[ Published On: 26-10-2020 ]
Both Japan and India have agreed to separate deals to cooperate with the ASEAN nations, including in the arena of cybersecurity
After their recent decision to cooperate with each other in various tech and critical information infrastructure areas, Japan and India are now looking to further relations with ASEAN nations in multiple disciplines too, with Indo-Pacific cybersecurity, in particular, coming into focus.
Upcoming cybersecurity cooperation and collaboration activities between ASEAN and Japan was naturally a core focus of the just-concluded 13th ASEAN Japan Cybersecurity Policy Meeting that was co-hosted by Japan and Cambodia.
The virtual meet saw officials from Brunei, Cambodia, Indonesia, Laos, Malaysia, Myanmar, the Philippines, Singapore, Thailand, Vietnam, Japan, and the ASEAN Secretariat discuss the outcomes of three working group meetings held earlier. Representatives from each country also provided updated info on the progress of their individual national cybersecurity policies and strategies.
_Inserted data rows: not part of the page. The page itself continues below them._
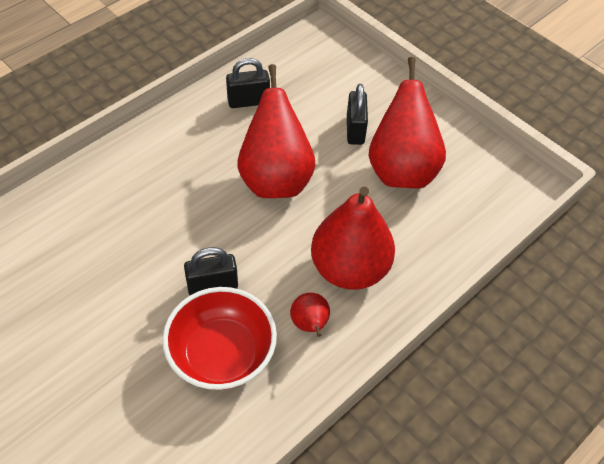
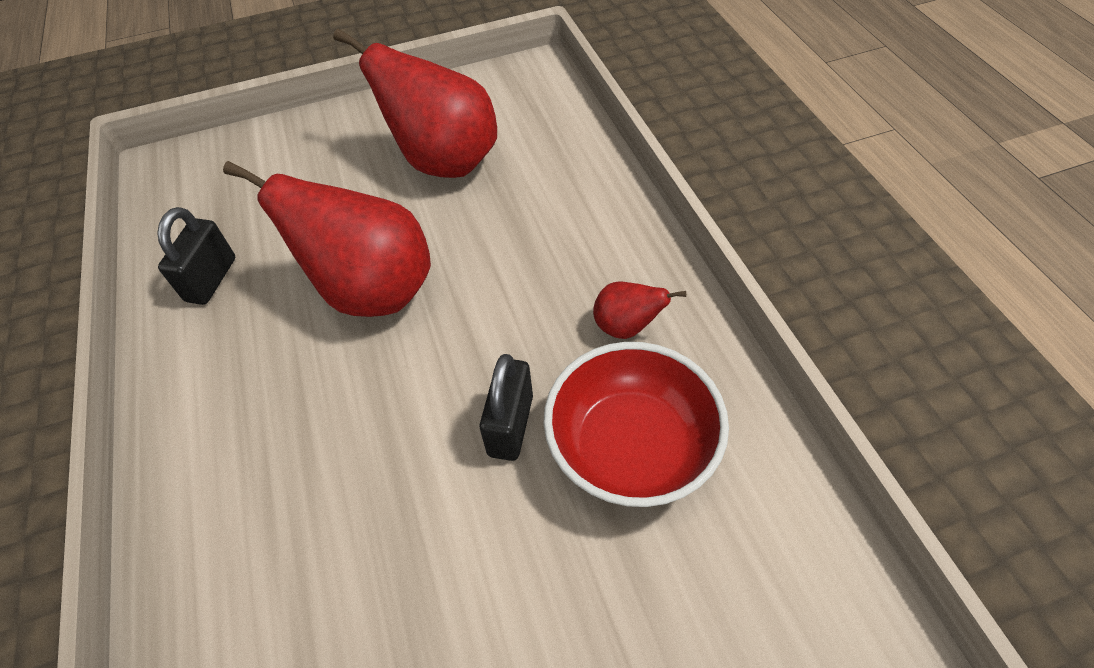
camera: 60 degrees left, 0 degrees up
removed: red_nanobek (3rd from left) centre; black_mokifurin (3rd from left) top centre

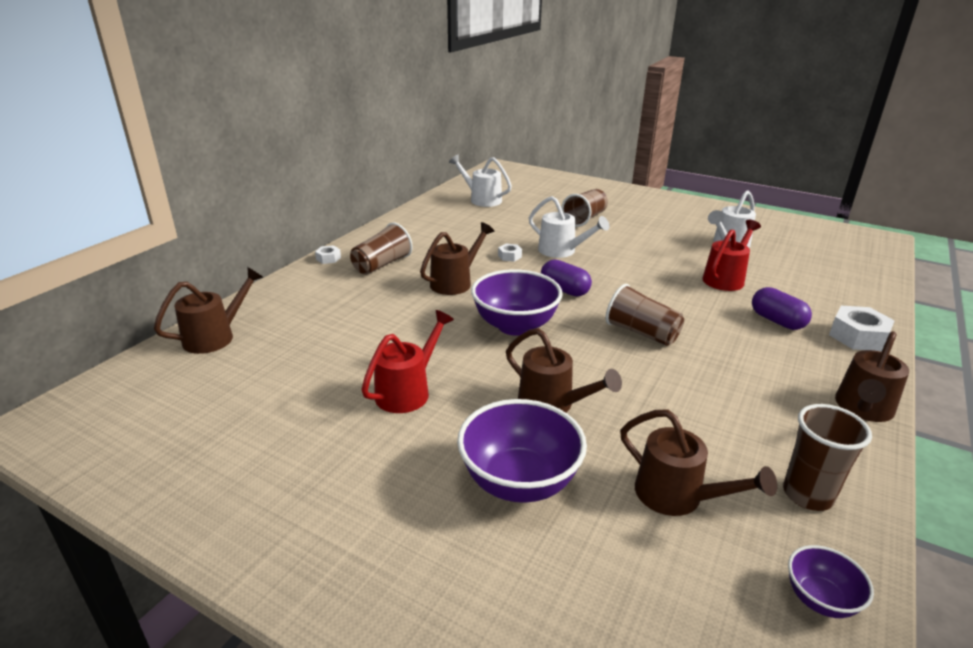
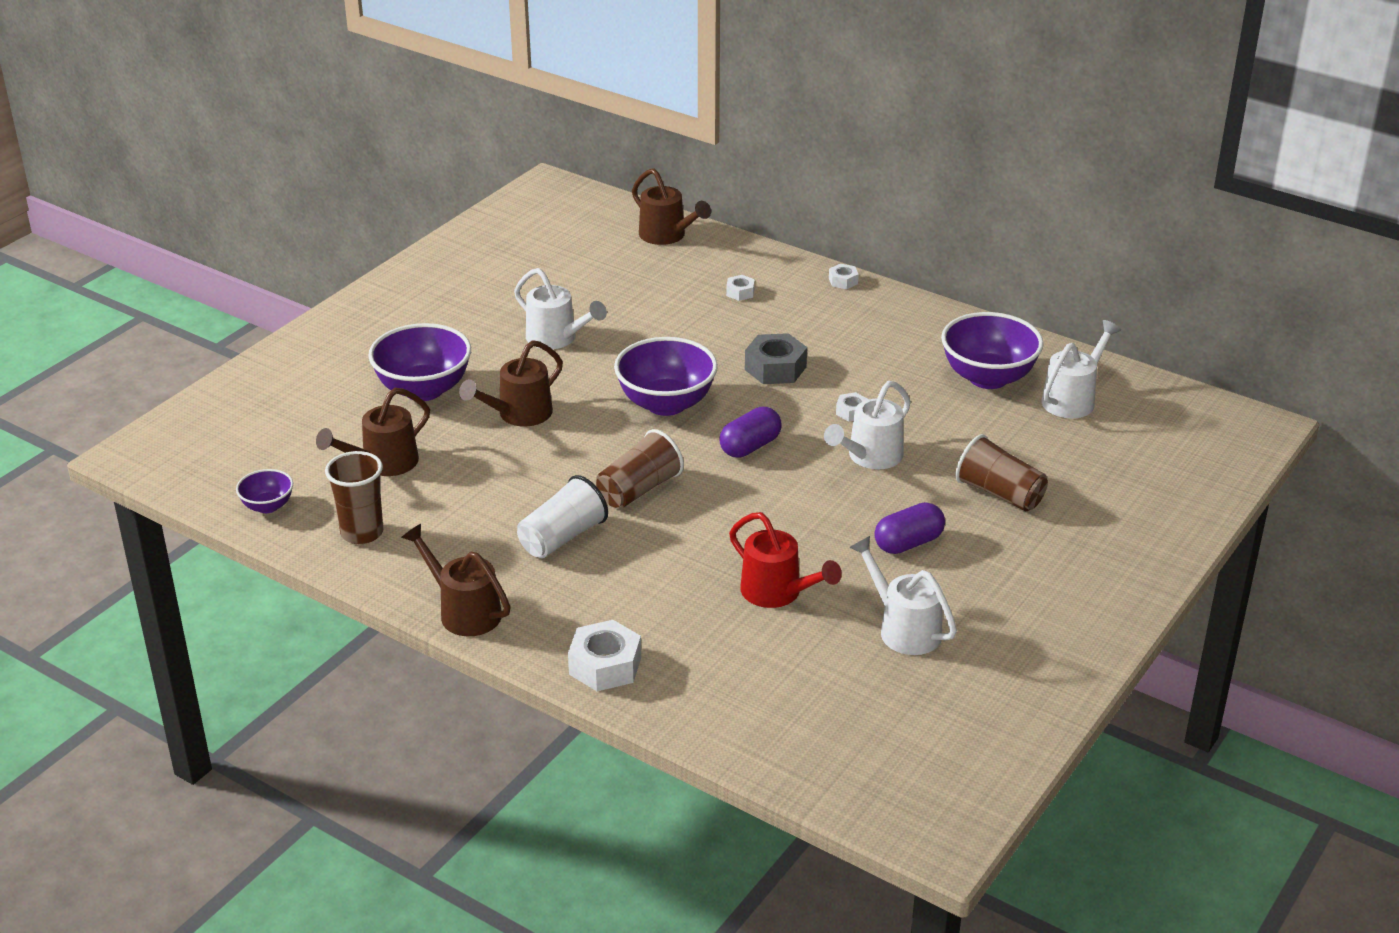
camera: 95 degrees right, 5 degrees up
removed: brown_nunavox (1st from left) centre
added: white_nunavox centre; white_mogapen (2nd from left) top centre; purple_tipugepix (4th from left) middle right
moved: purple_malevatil (2nd from left) middle right to centre
replaced: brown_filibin (2nd from left) centre to grey_mogapen centre
recoloured: red_filibin (1st from left) centre to white_filibin (1st from left) top centre

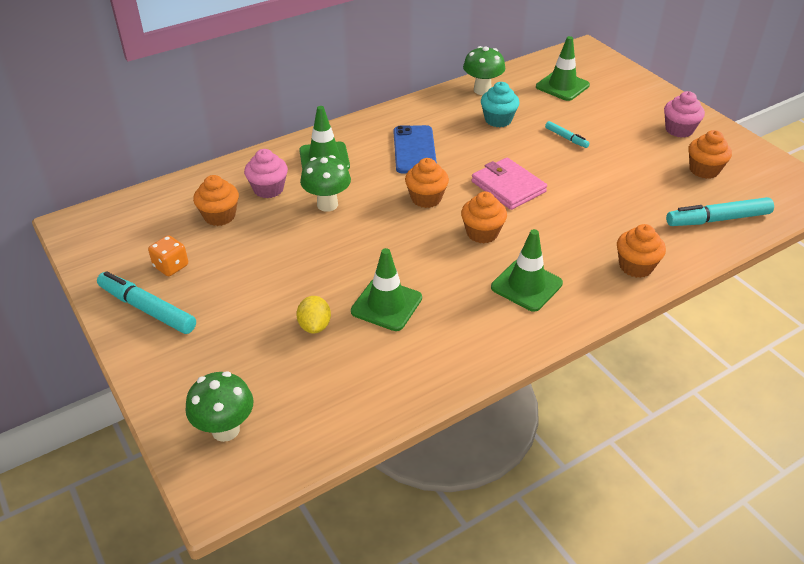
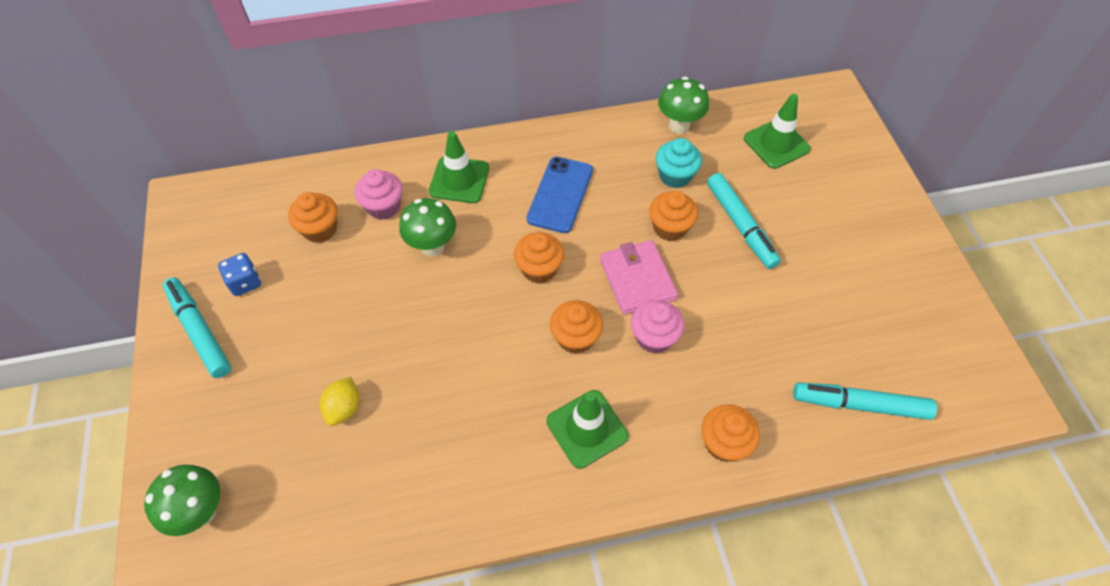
camera: 20 degrees right, 15 degrees up
removed: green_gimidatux (2nd from left) centre
moved: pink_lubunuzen (2nd from left) top right to centre; orange_lubunuzen (5th from left in the first image) top right to orange_lubunuzen (4th from left) centre
recoloured: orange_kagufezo middle left to blue_kagufezo middle left
resized: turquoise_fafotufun (2nd from left) top right = middle right x1.90

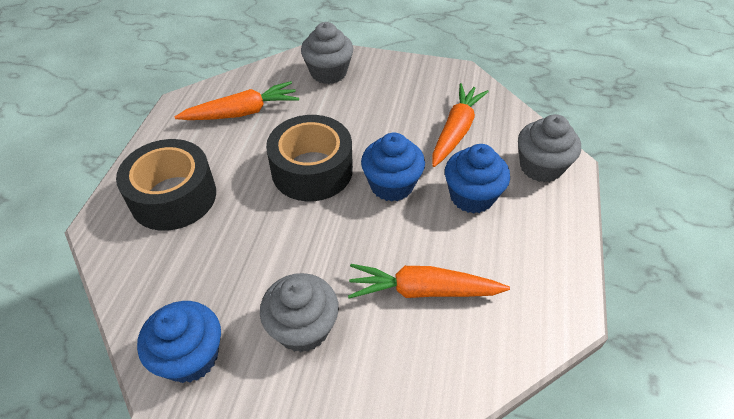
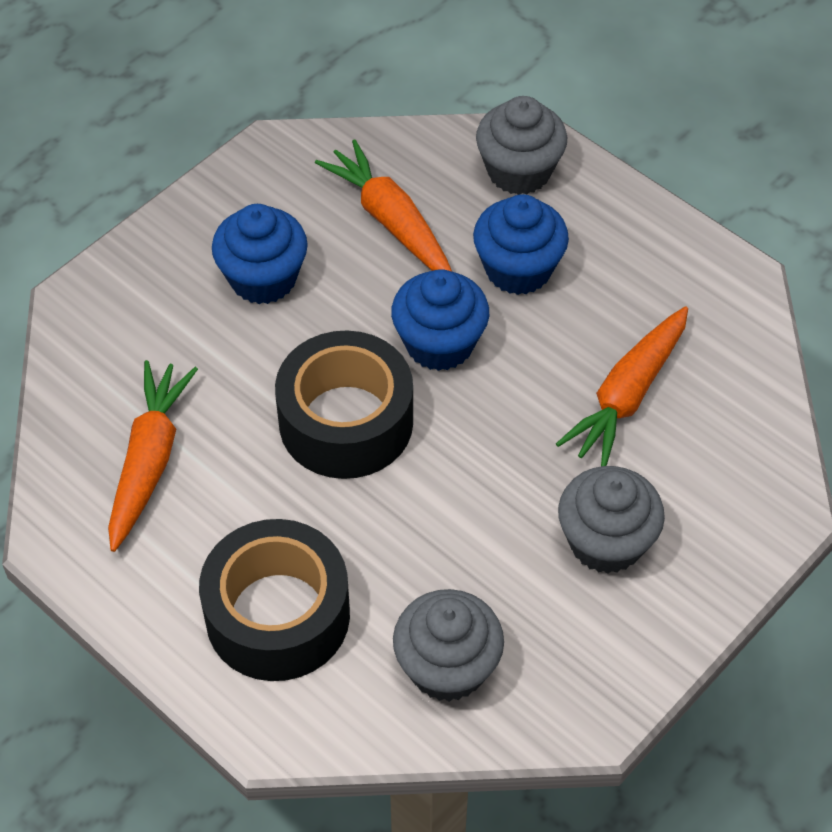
camera: 60 degrees left, 5 degrees up
moved: blue_lubunuzen (1st from left) bottom left to top left; grey_lubunuzen (2nd from left in the first image) top centre to grey_lubunuzen (1st from left) bottom centre

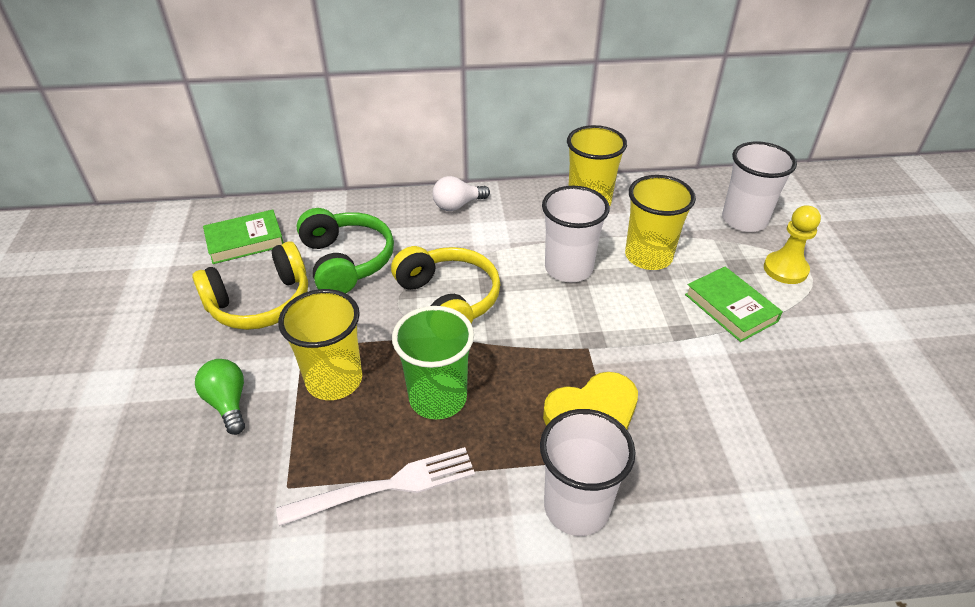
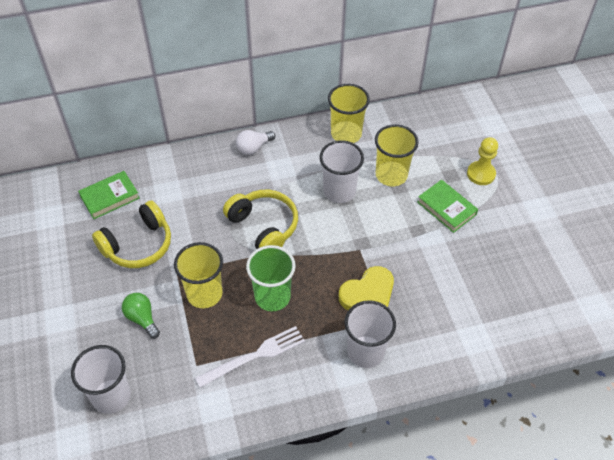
camera: 10 degrees left, 10 degrees up
removed: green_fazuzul centre
moved: white_nunavox (3rd from left in the first image) top right to white_nunavox (1st from left) bottom left

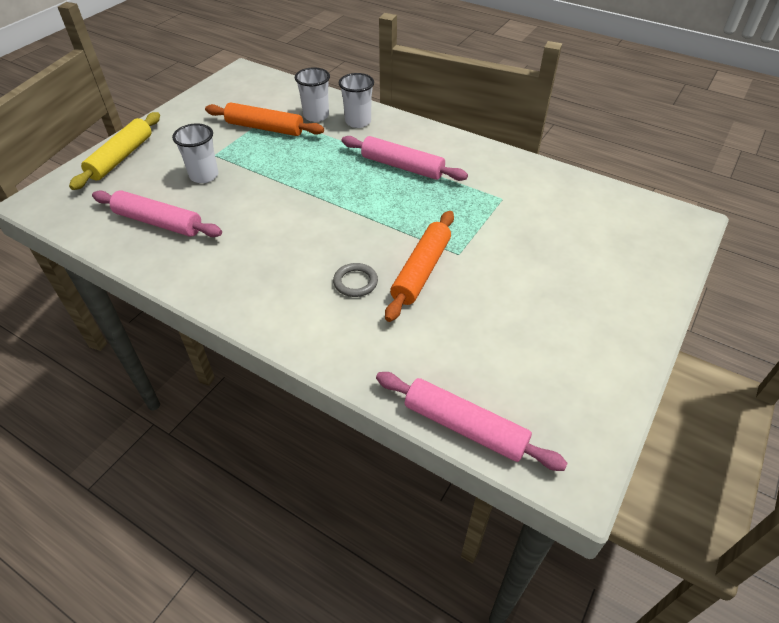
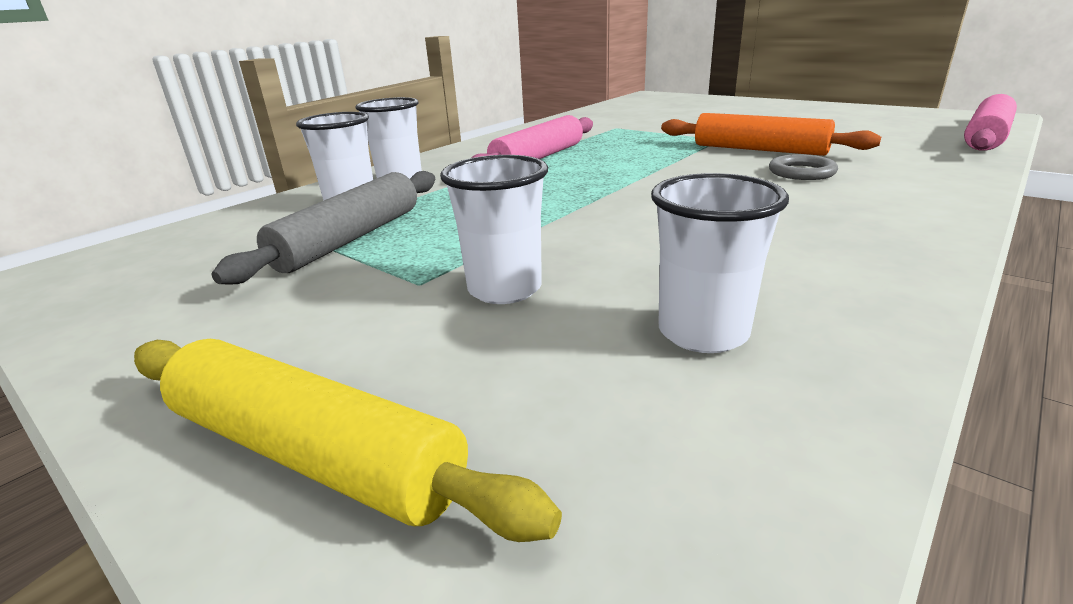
camera: 80 degrees left, 20 degrees down
replaced: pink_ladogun (1st from left) middle left to white_nunavox (4th from left) middle right
recoloured: orange_ladogun (1st from left) top centre to grey_ladogun middle left

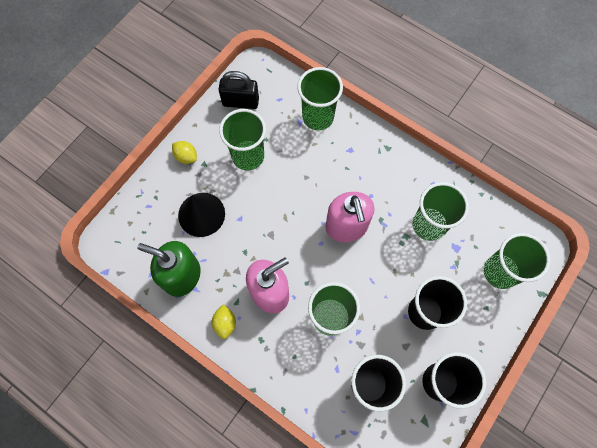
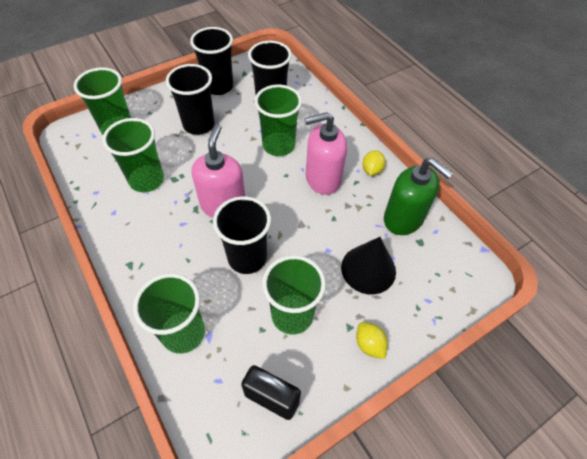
camera: 160 degrees left, 15 degrees down
added: black_nunavox (3rd from left) centre

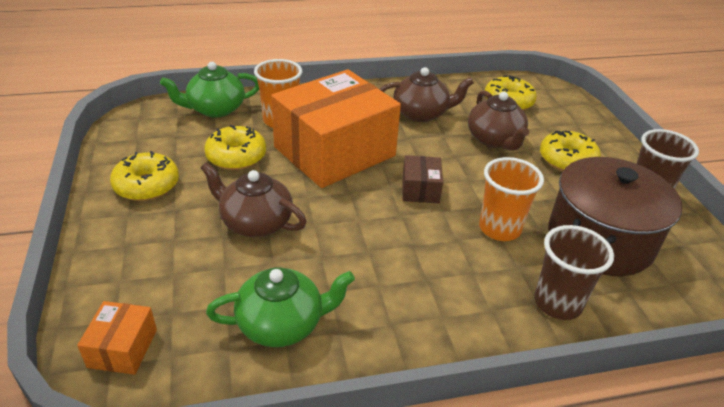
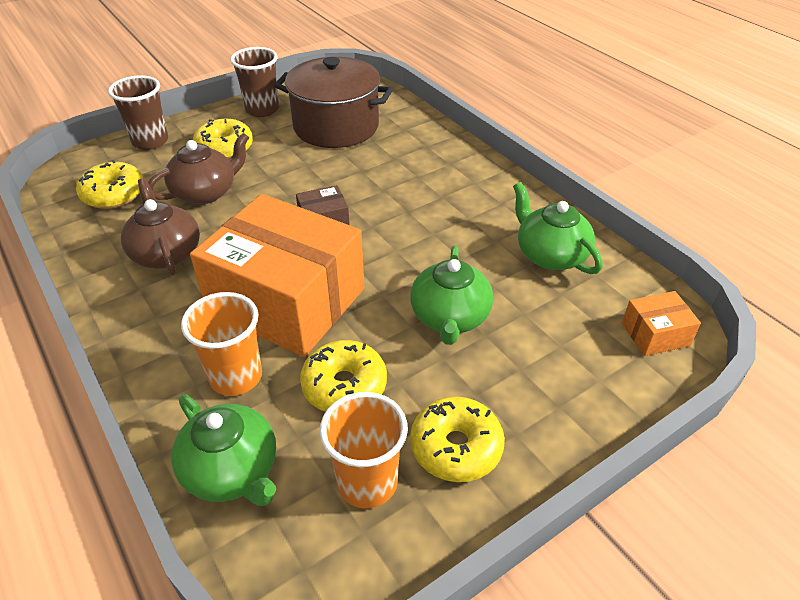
camera: 110 degrees left, 5 degrees up
moved: orange_nunavox (2nd from left) middle right to bottom centre; brown_nunavox (1st from left) bottom right to top left
recoloured: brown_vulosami (1st from left) centre to green_vulosami (2nd from left) centre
National Center of Incident Readiness and Strategy for Cybersecurity Japan (NISC) Director-General, Kenichi Takahashi, further highlighted the importance of establishing proper ‘cyber norms’ between Japan and ASEAN member states, especially with the backdrop of rising cyber threats during the pandemic, and the flurry of digital activity that’s risen in place of physical contact
India, on the other hand, has come up with the India-ASEAN Action Plan 2021-2025, which lays out how India will expand its cooperation with ASEAN countries in areas like trade, investment, and security in various forms including border security, maritime security, and cybersecurity.
The two regions are also listed to find cooperation points in emerging technology fields including artificial intelligence, machine learning, as well as exchanging information and best practices with regard to the Industrial Revolution 4.0.
A critical component of the five-year India-ASEAN Action Plan to address issues such as maritime cooperation, sustainable development, developing marine resources, connectivity in both physical and digital domains, and increasing people to people contact through initiatives such as health, education, and tourism.
Both these announcements come shortly after India and Japan themselves agreed to a new arrangement to explore innovation strategies that completely circumnavigates China, and they will cooperate in 5G technology, artificial intelligence (AI), security and supply chain resilience in the areas of critical information infrastructure.
The cooperation on 5G development, in particular, comes after the reluctance from India and a growing number of other American allies to utilize 5G infrastructure and services from China’s telecommunications giant Huawei.
India’s telecoms firms have been looking at alternatives to 5G services from China since midyear at least, when border hostilities between the two Asian superpowers led to a nationwide ban on China’s IT services such as popular mobile apps in India.